Nous étions les Mulvaney fut d'abord la rencontre avec un style tout personnel, unique, particulier. Une écriture toute en finesse, très intime. Oates mêle les points de vue, les émotions, les pensées. Un style à la fois très littéraire et très oral. Les personnages sont si bien décrits, si bien mis en scène que je les ai vu (je le jure) évoluer devant mes yeux, bouger, parler, respirer. J'ai fait la connaissance de Marianne, de Mike, de Corinne et des autres. Je les ai connus.
Je revois surtout Marianne. Ado parfaite avant le "drame" qui ne serait sûrement pas devenue mon amie (les stars du lycée, pompom girls et bonne élève ... très peu pour moi), puis jeune femme perdue, errante, douce, confiante, extrêmement touchante que j'avais envie de prendre dans mes bras comme une enfant. Et aussi le beau Mike junior, l'étrange Patrick, Judd l'oublié, Corinne magnifique dans les premières lignes puis exaspérante avec sa foi et sa passivité inébranlables et Mike père, l'homme blessé, que j'ai autant maudit que plaint. J'ai accompagné ces six personnages dans leur bonheur, comme dans leur détresse, je les ai soutenus, mais je ne les ai pas toujours compris.
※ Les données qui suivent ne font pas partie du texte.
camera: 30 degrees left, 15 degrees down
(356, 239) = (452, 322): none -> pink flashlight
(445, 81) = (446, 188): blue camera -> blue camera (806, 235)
J'ai fait la route avec eux, pleine d'espoir, pleine de doutes aussi ... J'étais une Mulvaney.
Joyce Carol Oates décrit à merveille, de façon terrible, déchirante, insoutenable, la descente en enfer de cette famille pourtant si heureuse, si soudée. C'est un roman profondément nostalgique où l'on sent la présence du passé, de l'avant, comme un coup de poignard, une aiguille constamment enfoncée dans la chair. La scène finale est là pour nous rappeler tout ce que la famille Mulvaney a perdu en 17 ans ... On a le coeur serré autant de chagrin que de joie.
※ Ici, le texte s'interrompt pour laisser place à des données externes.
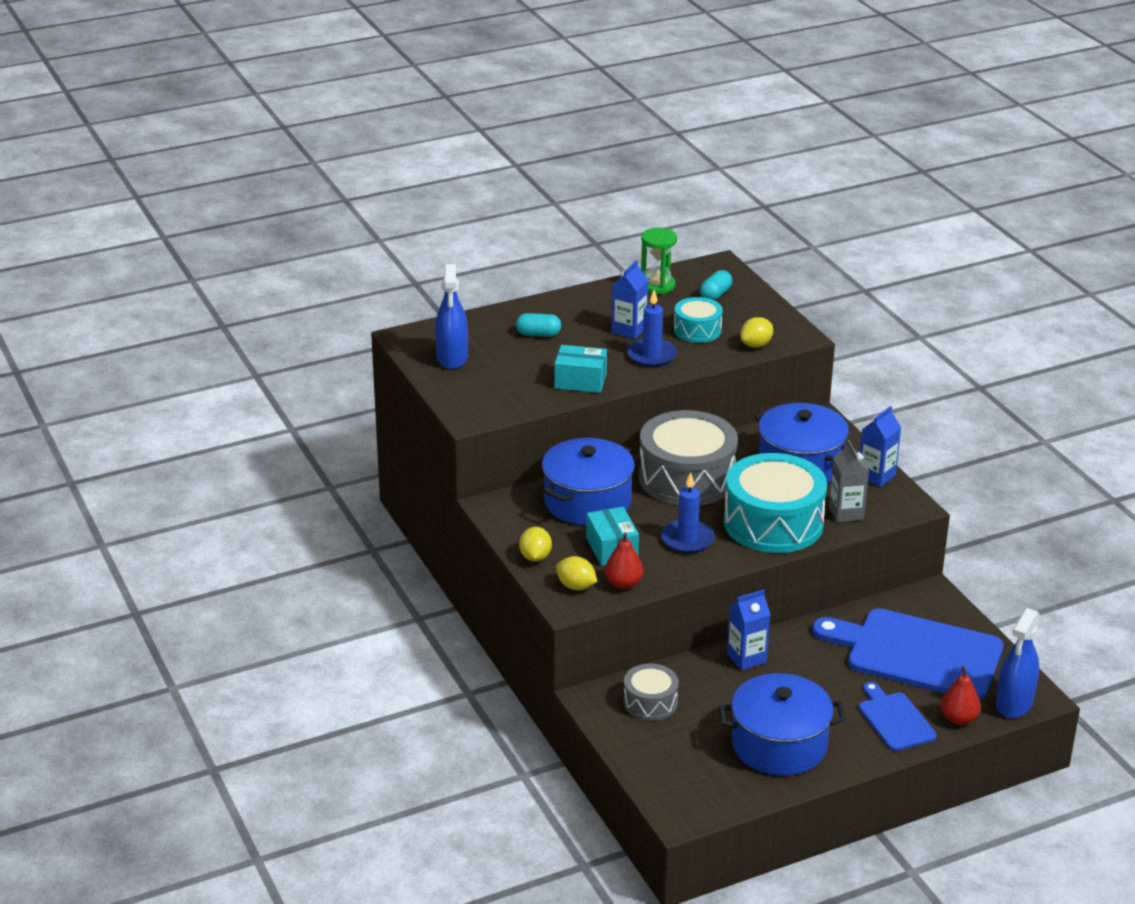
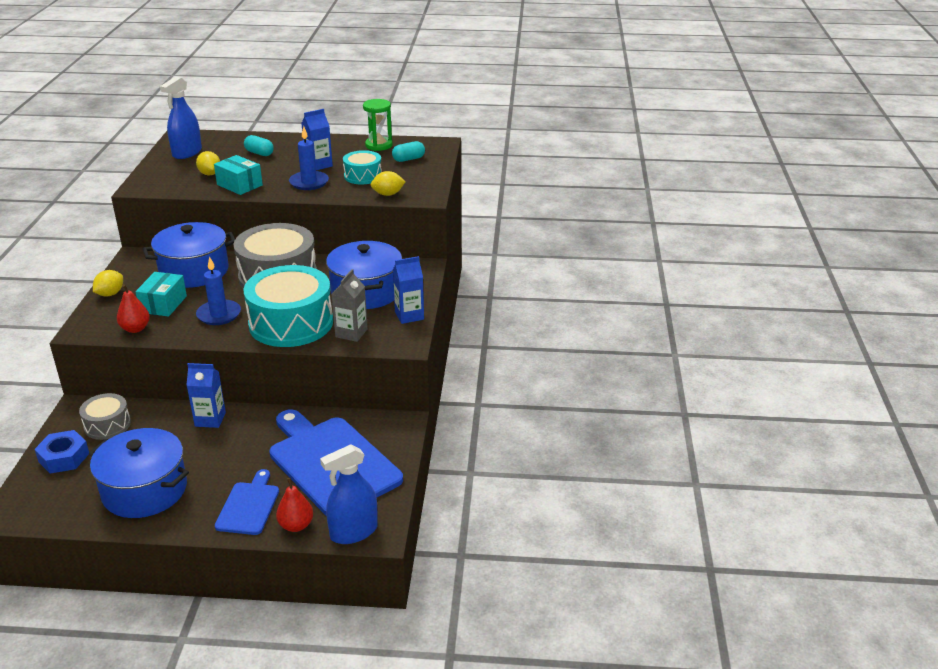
camera: 30 degrees right, 0 degrees up
(576, 586) = (105, 320): yellow lemon -> yellow lemon (210, 174)
(654, 748) = (64, 457): none -> blue nut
Un magnifique roman, une lecture "immersion" passionnante.
Une aventure qui démarre entre Joyce Carol Oates et moi et qui se poursuivra sans aucun doute. Je veux de nouveau qu'elle touille mon coeur à la petite cuillère ...
A lire AB-SO-LU-MENT!
PS - Je sens que ce roman fait parti de ceux qui, plus le temps passe, plus ils prennent de la valeur. J'ai refermé ce livre il y a quelques heures et je sens que mon amour pour lui grandit de minute en minute ...
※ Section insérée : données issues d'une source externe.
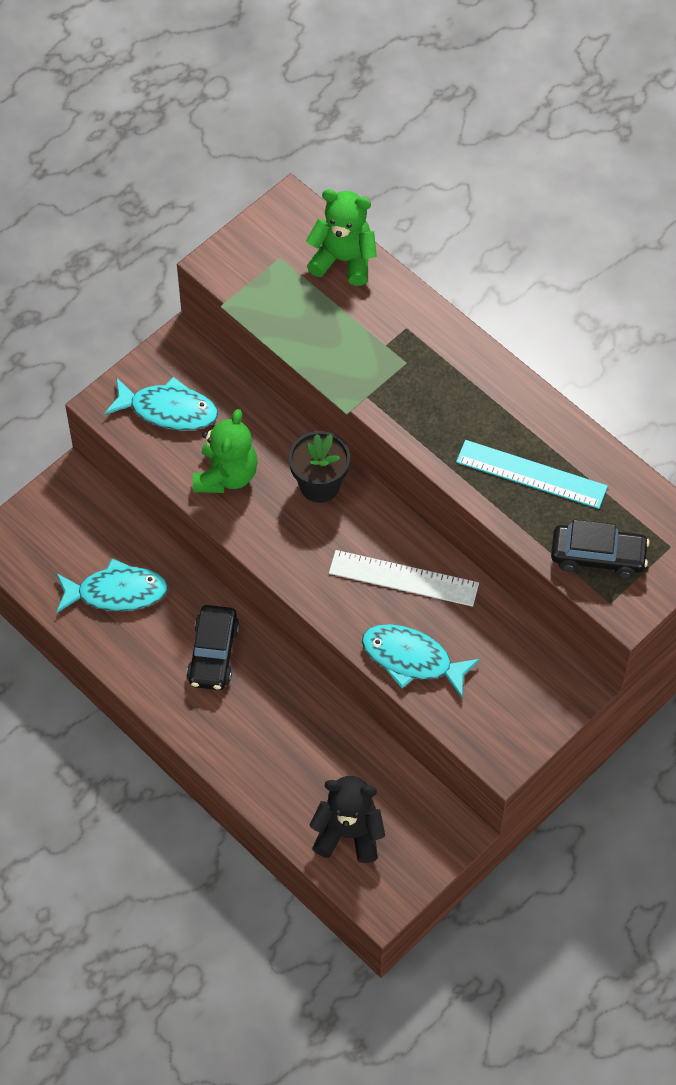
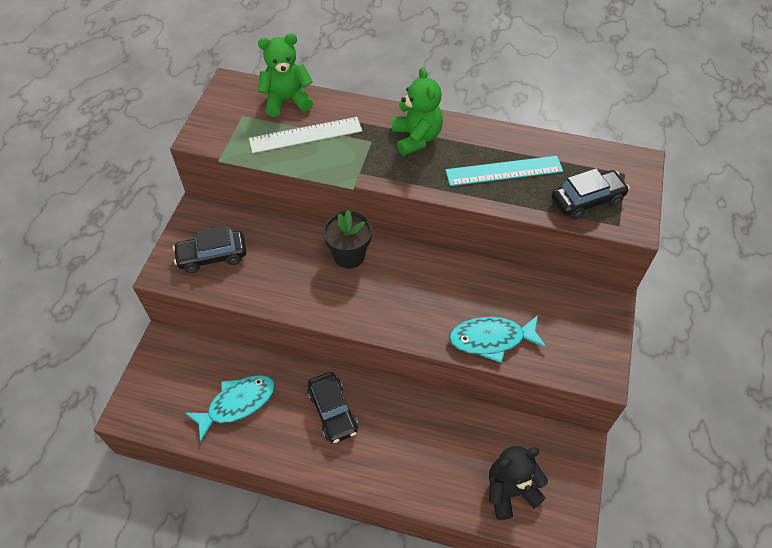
camera: 30 degrees left, 5 degrees down
(168, 410) = (212, 256): turquoise fish -> black car
(226, 475) = (280, 279): green teddy bear -> green teddy bear (416, 138)
(403, 578) = (446, 288): white ruler -> white ruler (305, 135)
" Corinne s'était mise à pleurer sans bruit, de cette façon Marianne se souvint pour la première fois depuis des années, comme pleurent les mères, silencieusement, en secret, afin de ne pas déranger. Si l'on pleure et que l'on vous entende, on pleure pour être entendu, mais les pleurs d'une mère sont exactement l'inverse, faits pour ne pas être entendus. En cet instant, pourtant, Corinne ne pouvait dissimuler ses larmes à ses enfants adultes. "
(Nous étions les Mulvaney, Oates, Stock, 2010, p 560)
5 commentaires:
Ravie que cette première rencontre avec la plume de dame Oates t'ait plu autant. Tu ne le sais pas mais cette auteure va t'en offrir plein d'autres crois-moi.
Très beau billet.
Pssst de belles pâques gentille dame.
Je n'ai jamais réussi à terminer ce bouquin !
Je n'ai jamais réussi à terminer ce bouquin !
Cette auteure m'enthousiasme ou me déçoit, ça dépend. Mais j'ai bien envie de lire celui-ci.
Je suis conquise par l'univers sombre de oates même si des fois son écriture me paraît particulièrement furieux ! Celui-ci est déjà noté !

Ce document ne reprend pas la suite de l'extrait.